CANADA GOVERNMENT NEWS RELEASE: Minister Oda Announces Initiatives to Increase the Benefits of Natural Resource Management for People in Africa and South America

Sept. 29, 2011

TORONTO, ONTARIO,  (MARKETWIRE via COMTEX) — In a keynote address at the Devonshire Initiative CEO Summit, the Honourable Beverley J. Oda, Minister of International Cooperation, today announced four new projects that will help developing countries in Africa and South America manage their natural resources to ensure they are a source of long-term sustainable benefits to their people.

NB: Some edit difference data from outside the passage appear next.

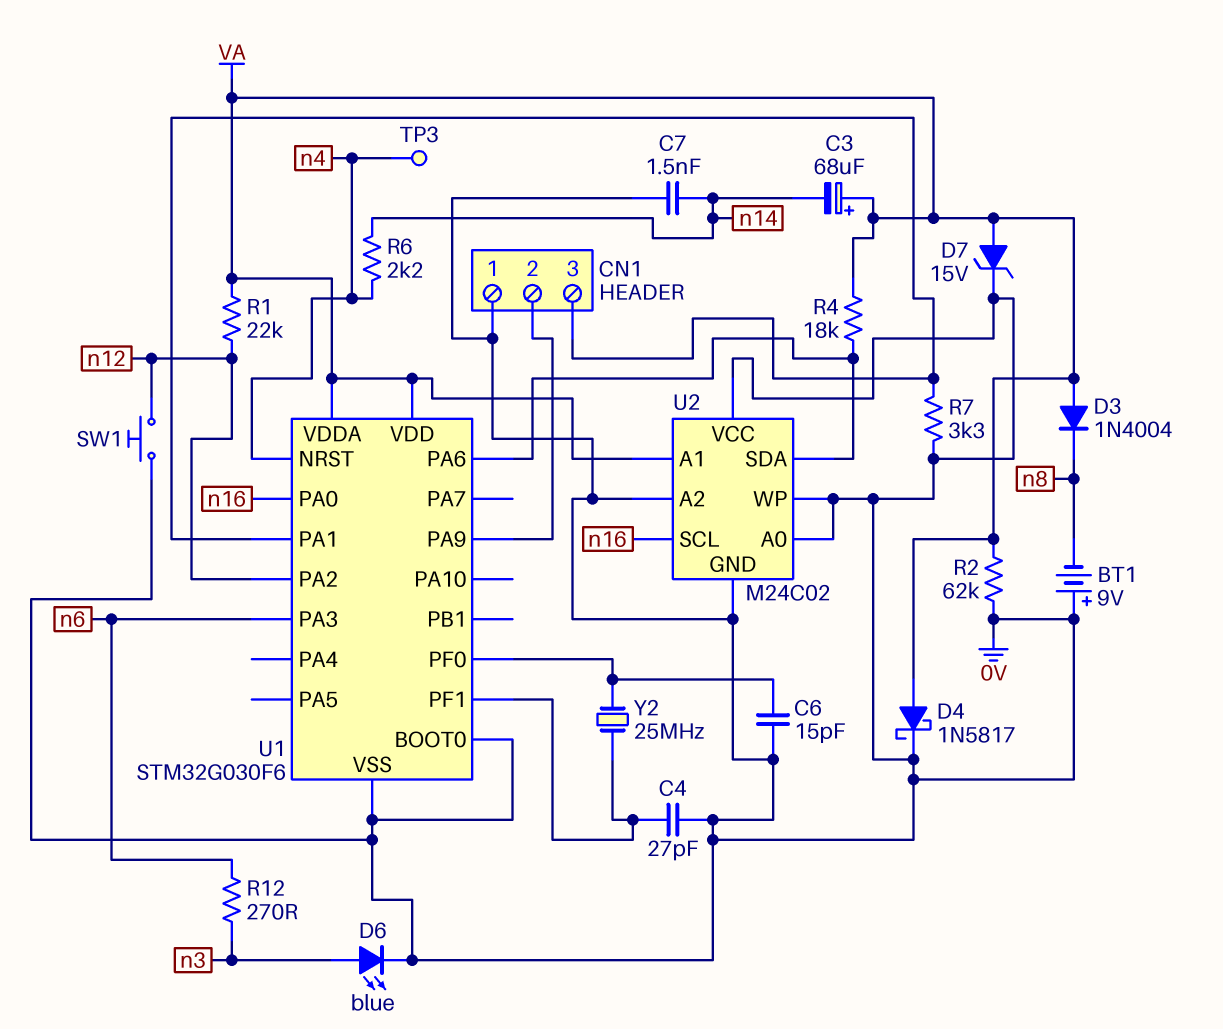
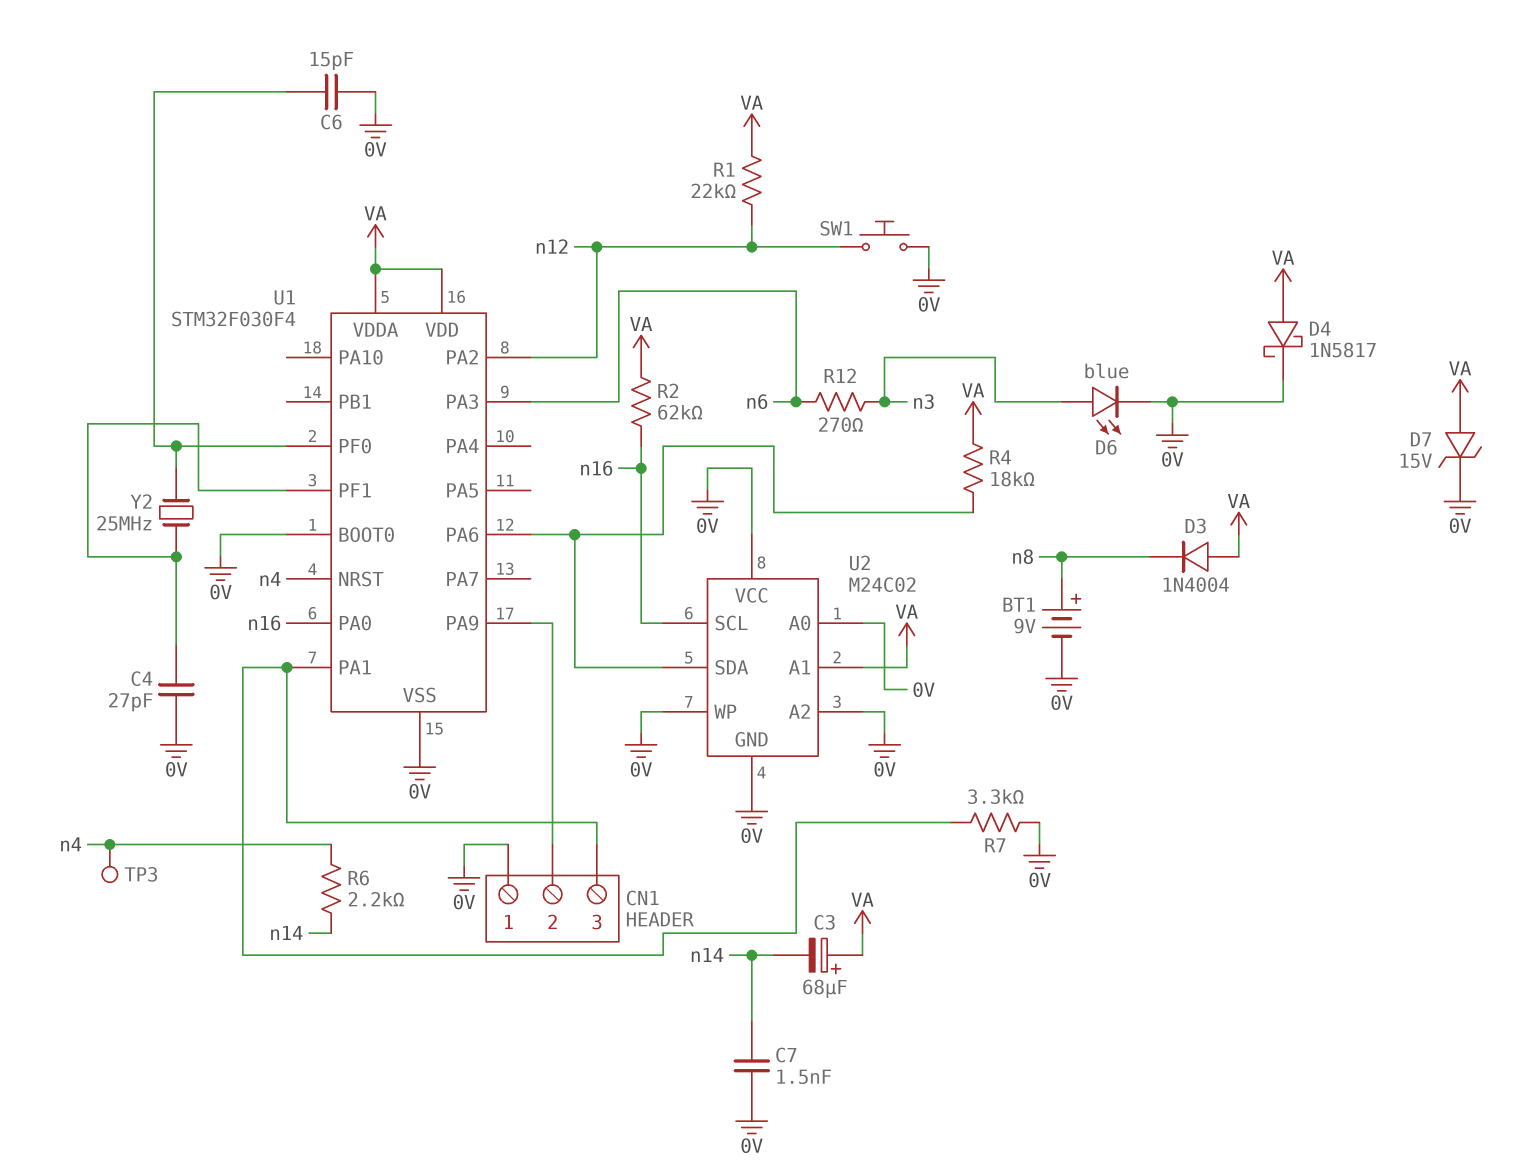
BT1: 9V (plus 0V, minus n8) -> 9V (plus n8, minus 0V)
R2: 62k (0V, VA) -> 62k (VA, n16)
U1: STM32G030F6 -> STM32F030F4

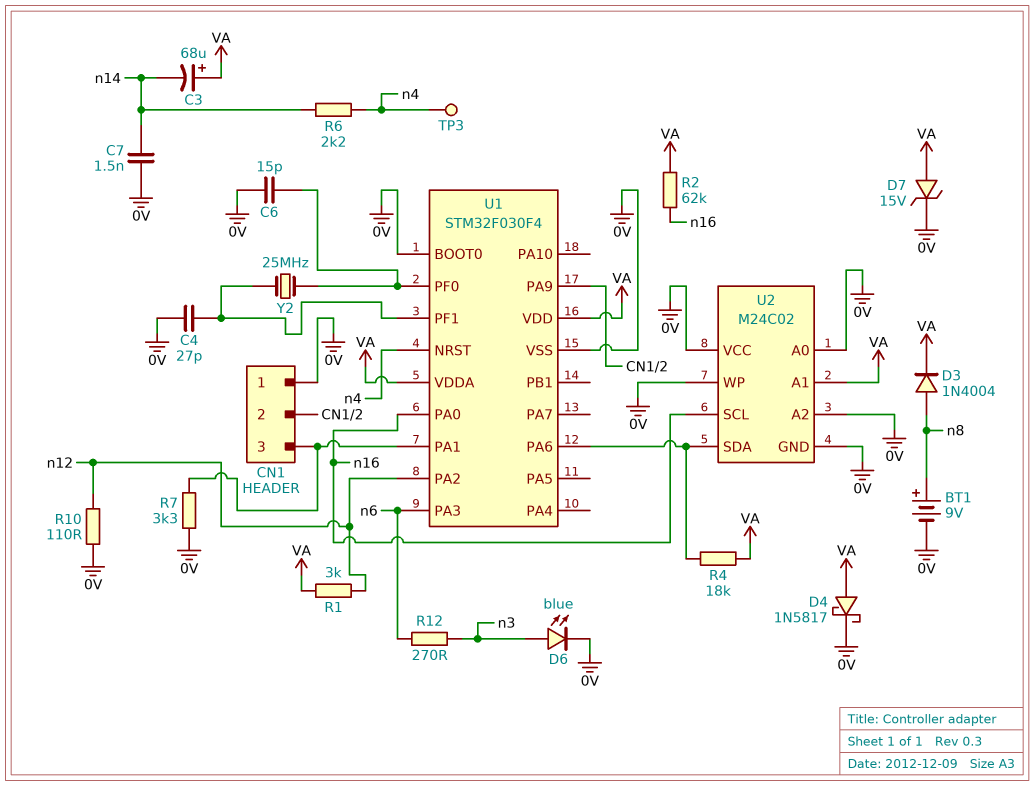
D3: diode 1N4004 (A VA, K n8) -> diode 1N4004 (A n8, K VA)
R1: 22k (VA, n12) -> 3k (VA, n12)
R10: none -> 110 (0V, n12)
SW1: button (0V, n12) -> none

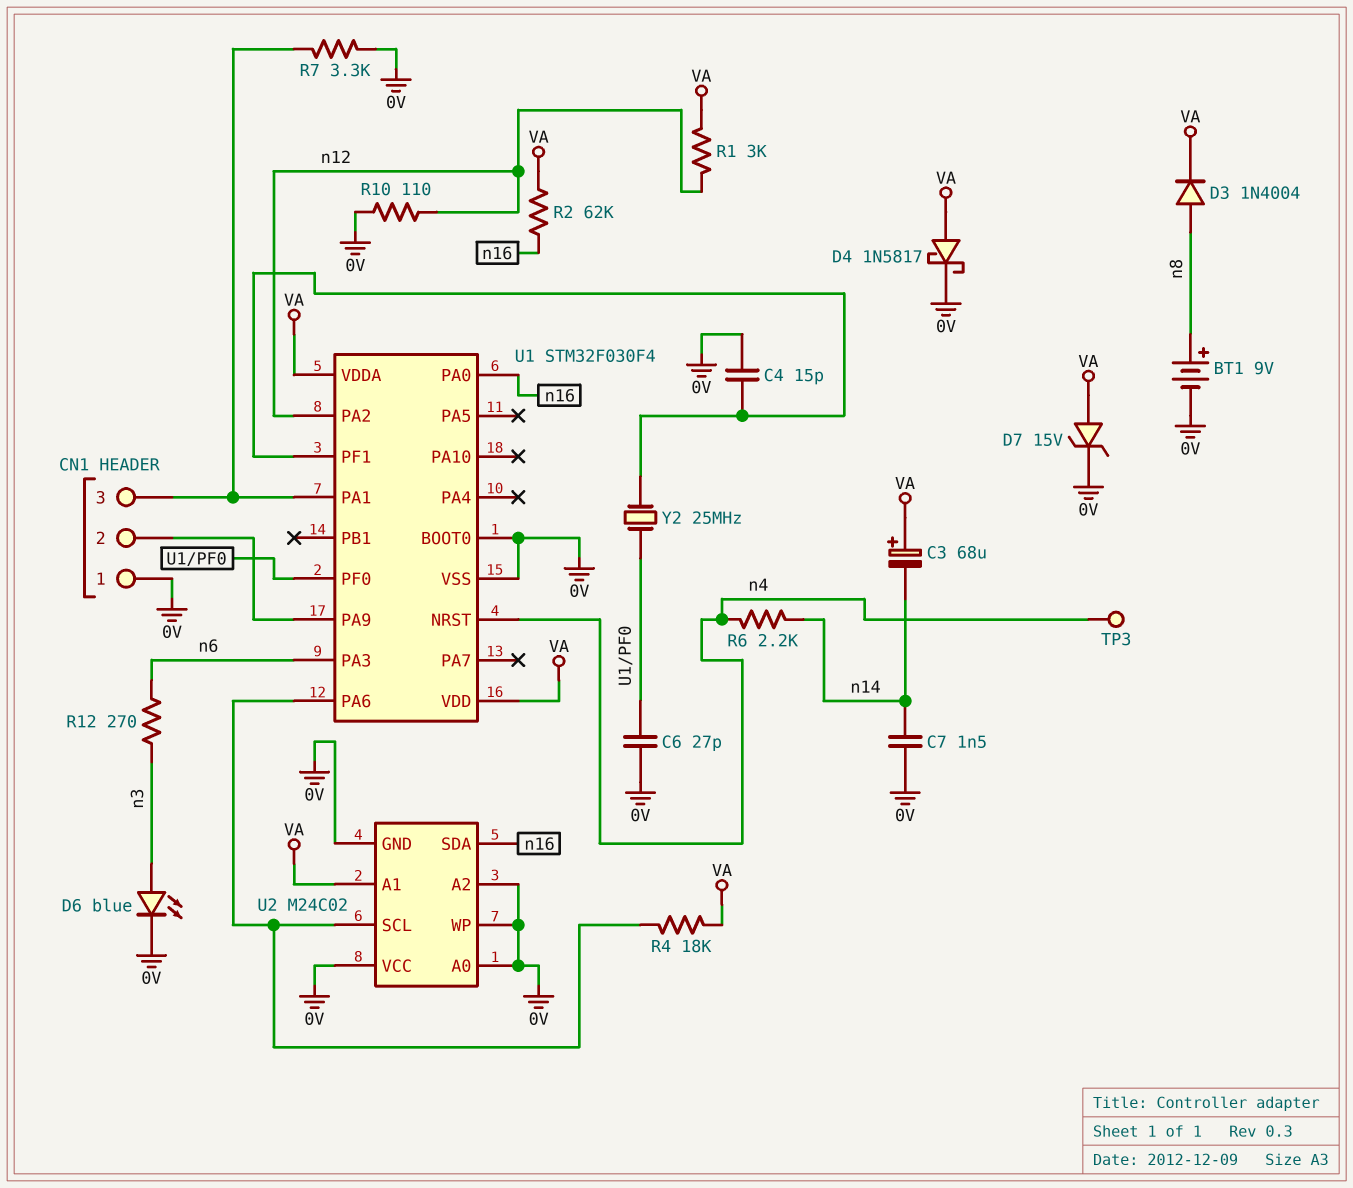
C4: 27pF (0V, U1/PF1) -> 15pF (0V, U1/PF1)
C6: 15pF (0V, U1/PF0) -> 27pF (0V, U1/PF0)
U2 pin SCL: n16 -> U1/PA6
U2 pin SDA: U1/PA6 -> n16

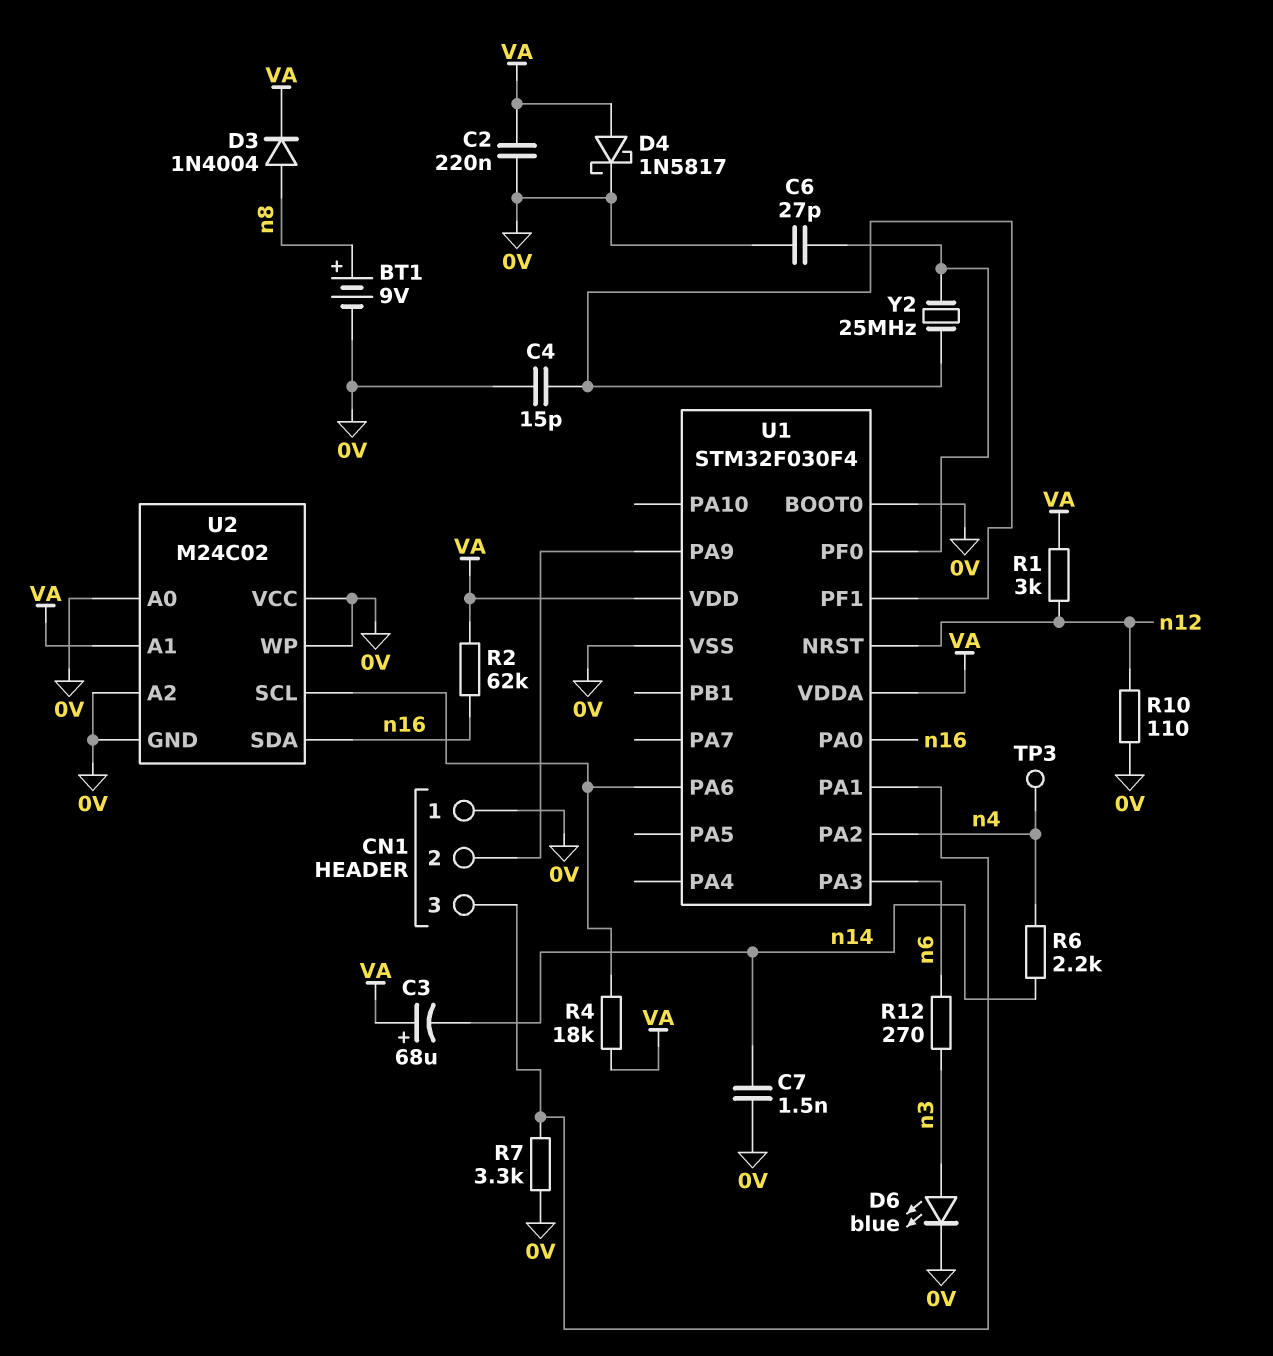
C2: none -> 220nF (0V, VA)
D7: zener 15V (A VA, K 0V) -> none
U1 pin NRST: n4 -> n12
U1 pin PA2: n12 -> n4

“The Canadian extractive industries – in particular mining – are the largest in the world, working in many developing countries that have an abundance of natural resources. Working in partnership with the private sector, these resources can contribute to poverty reduction in many of these countries and improve the standard of living for their populations,” said Minister Oda. “CIDA is supporting Canada’s Corporate Social Responsibility (CSR) Strategy for the Canadian International Extractive Sector with initiatives that will contribute to sustainable economic growth, job creation and long-term poverty reduction.”

Today’s announcement includes three pilot projects in collaboration with Canadian partners to reduce poverty in Colombia, Peru, Bolivia, Ghana, and Burkina Faso.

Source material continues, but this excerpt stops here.